If $V$ is an analytic variety $V=V_1\cup V_2$, then $V_1\cap V_2\subset V_{sing}$ Let $V$ be an irreducible analytic variety, and $V_1, V_2$ analytic subvarieties such that $$V=V_1\cup V_2.$$
In Griffiths-Harris book, it is mentioned that  $V_1 \cap V_2$ is a subset of the singular locus of $V$. Can you help me understand why is this true?
Thank you!
 A: If $p$ in the intersection is a smooth point then locally its a manifold. Restricting $V_1$ and $V_2$ on that manifold, the question reduced to a local case: 
The union of two proper varieties of $\mathbb C^n$ can not contain a neighborhood of origin.
Suppose that the two varieties at origin are given by zeros of $(f_1,...,f_n)$ and $(g_1,...,g_k)$ respectively. Then the union at the origin is given by the zeros of $(f_ig_j)$. Therefore, by the identical principle, the zeros of $f_ig_j$ contains a neighborhood of origin if and only if $f_i$ is always zero or $g_j$ is always zero.
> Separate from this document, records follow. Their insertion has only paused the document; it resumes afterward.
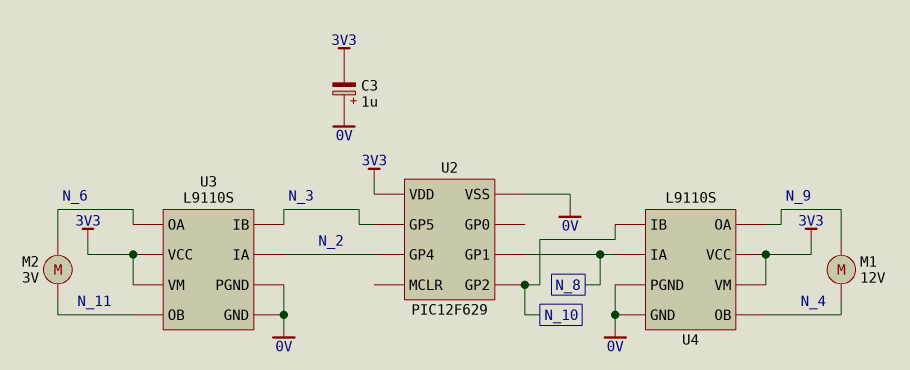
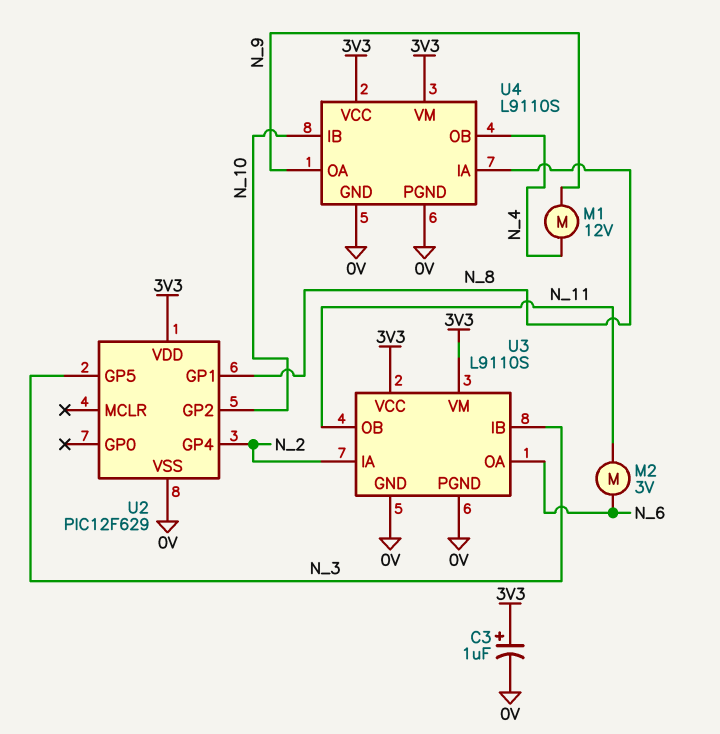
C3: 1uF (plus 0V, minus 3V3) -> 1uF (plus 3V3, minus 0V)

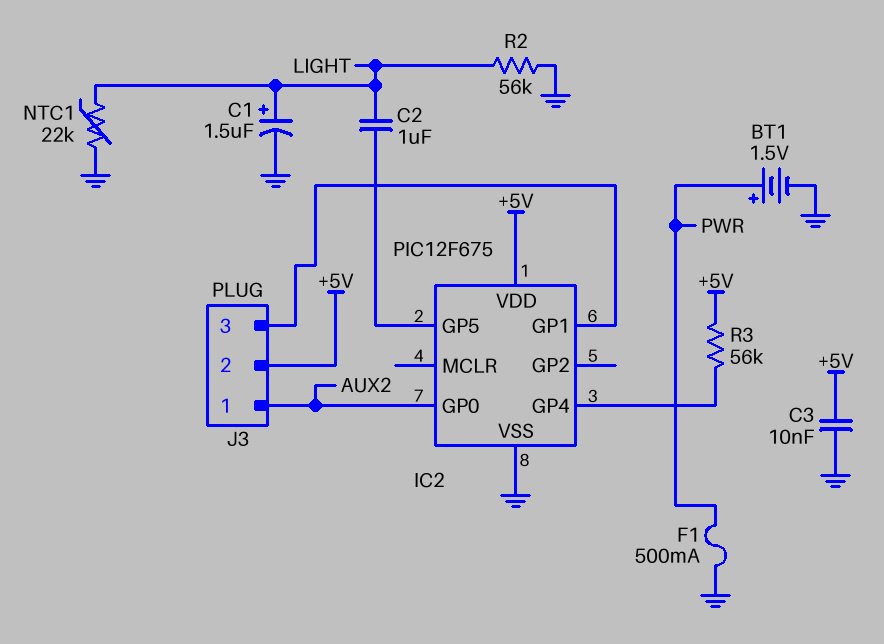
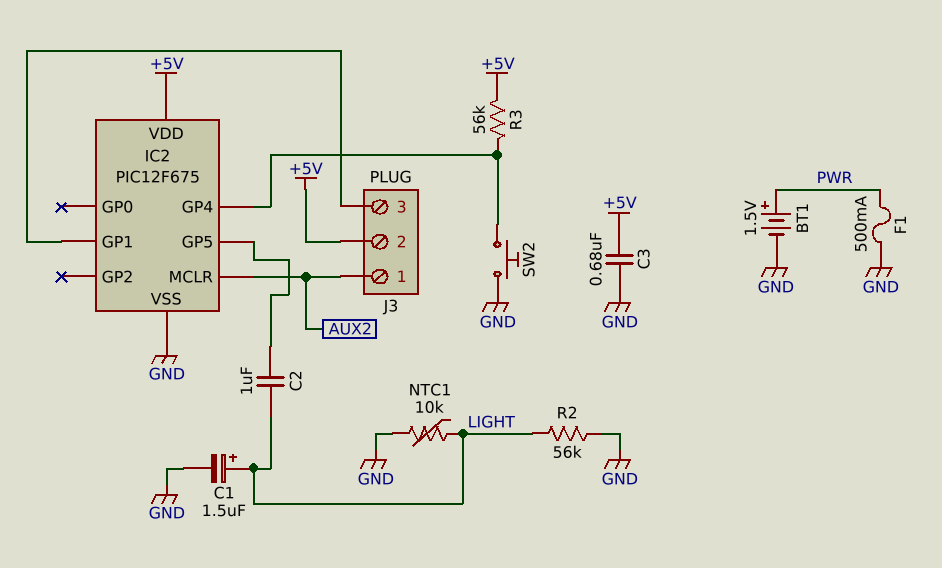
C3: 10nF (+5V, GND) -> 680nF (+5V, GND)
IC2 pin GP0: AUX2 -> none
IC2 pin MCLR: none -> AUX2
NTC1: 22k (GND, LIGHT) -> 10k (GND, LIGHT)
SW2: none -> button (GND, IC2/GP4)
Since the two varieties are proper subsets, this completes the proof.
A: If $V$ is a union of two distinct non-empty closed subvarieties, then $V$ is not irreducible.  Ignoring that, consider the variety $y^2=x^2$ made up of the two lines $y=x$ and $y=-x$ in the plane.  They intersect at the origin $(0,0)$, and at this point the tangent space is 2-dimensional while the lines (the irreducible components) are 1-dimensional.  This means $(0,0)$ is a singular point.
What happens with the variety $y^2 = x^4$?  In general, if two varieties meet at a point the dimension of the tangent space at that point will be larger than the dimensions of the individual varieties.